Dear Solidarity with Refugees march organisers,
Saturday’s Solidarity with Refugees march was one of the most moving, and politically significant demonstrations of my life. My sincere thanks to you for organising such a historic event – the perfect setting for Jeremy Corbyn to launch his new leadership of the Labour party. Your political astuteness and passion is no doubt what laid the ground for such a heartening day.
However, while I hold nothing against Billy Bragg (his political commitment and artistic integrity are beyond question), now is the time to swap the old LP for an MP3. Few people stood at the rally outside parliament knew the words to the old standard 'The Red Flag' wheeled out by Bragg, and fewer still felt like singing along. If anyone is “unelectable”, it's Billy Bragg. And yet, on the march itself, there was some of the best, most widespread singing I have heard on any demonstration in recent years. “Say it loud, say it clear, refugees are welcome here” rang through the streets of Westminster. More than an angry chant that never quite catches on or a feeble rendition of Kumbaya, this simple refrain swelled through the crowd, forming a spontaneous musical canon adequate to the unity and difference of the bodies that made up the whole.
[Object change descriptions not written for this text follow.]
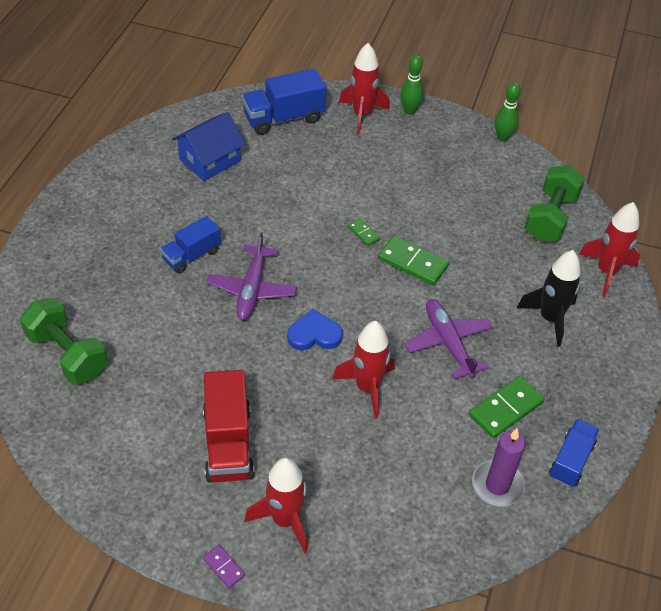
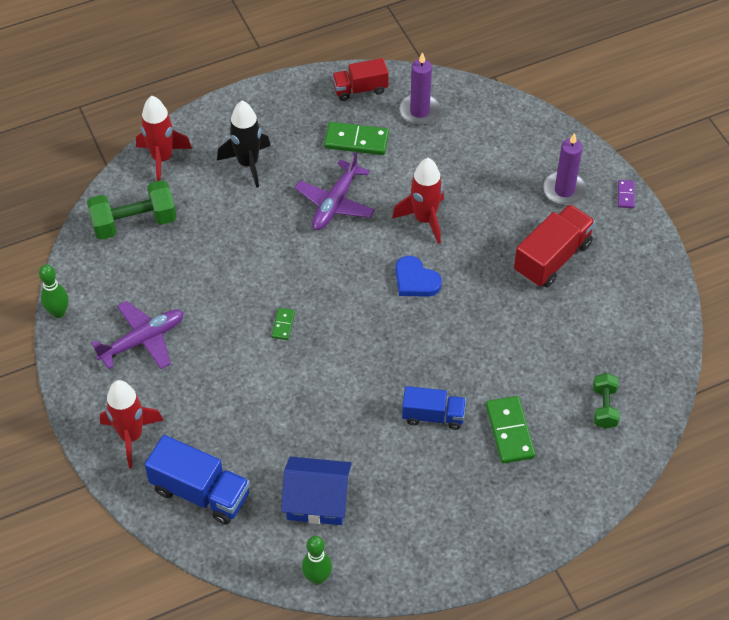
camera: 130 degrees left, 5 degrees up
(67, 354) = (604, 407): green dumbbell -> green dumbbell, size x0.58
(252, 289) = (419, 349): purple plane -> purple plane (142, 340)
(285, 520) = (564, 190): red rocket -> purple candle
(409, 111) = (88, 404): green bowling pin -> green bowling pin (317, 578)
(412, 263) = (280, 273): green domino -> green domino (510, 431)
(571, 461) = (360, 89): blue truck -> red truck

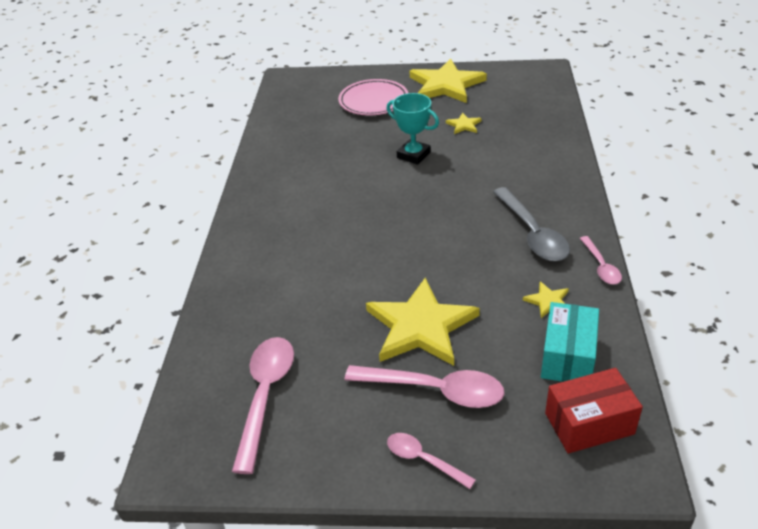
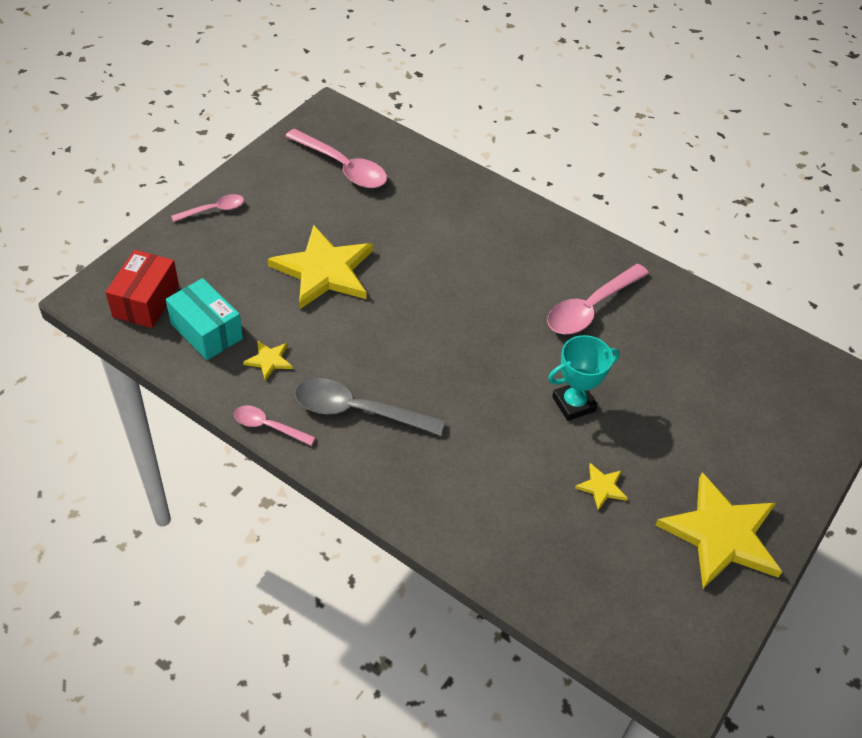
camera: 115 degrees right, 10 degrees up
(373, 101) = (728, 435): pink plate -> none
(434, 390) = (259, 244): pink spoon -> pink spoon (591, 307)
Responding to this energy, myself and a few friends tried to get one particularly lively singer (who had been leading the song from behind) onto the stage for one more rousing chorus. Our offer was declined by the organisers – the programme was full (including the lengthy set from Billy Bragg) and there was no time for such an unruly popular intervention. The stage could not accommodate the spontaneity of the crowd.
The health of a movement is generally reflected in its cultural output. On Saturday, what little culture that took place on stage could not keep pace with what looked like the beginning of a movement. New movements need new cultures. As Stuart Hall put it, ‘what is required is a renewed sense of being on the side of the future, not stuck in the dugouts of the past’. While we shouldn’t erase the cultural history of the Left, a bearded man with a guitar just won’t cut it in 2015.
This is a call to the heads of the institutional left: you have the power to reach out to the best young musicians, artists, and designers and give this movement the culture it deserves. Inviting Skepta to play a song at the end of a march would not be enough put off any diehard Billy-Bragg-loving activist that has been on every march since 1983 . But it would be enough to get many young people - who may not see themselves as ‘left-wing’ - to come along.
And don’t take my musical preferences as a guide – employ a diverse range of young club promoters to do the work of curating the finale of a march for you. If the left can afford to commission academic reports quantifying precisely how exploited we already knew we were, it can afford to pay decent artists that can reflect and help shape the times we live in. At the very least, those who kindly volunteered their time to organise the line up for the Solidarity with Refugees march should encourage young people to take over the reins.
Would Skepta even agree to play at a Jeremy Corbyn election victory party in 2020? Well, you would to actually have to ask him to find out.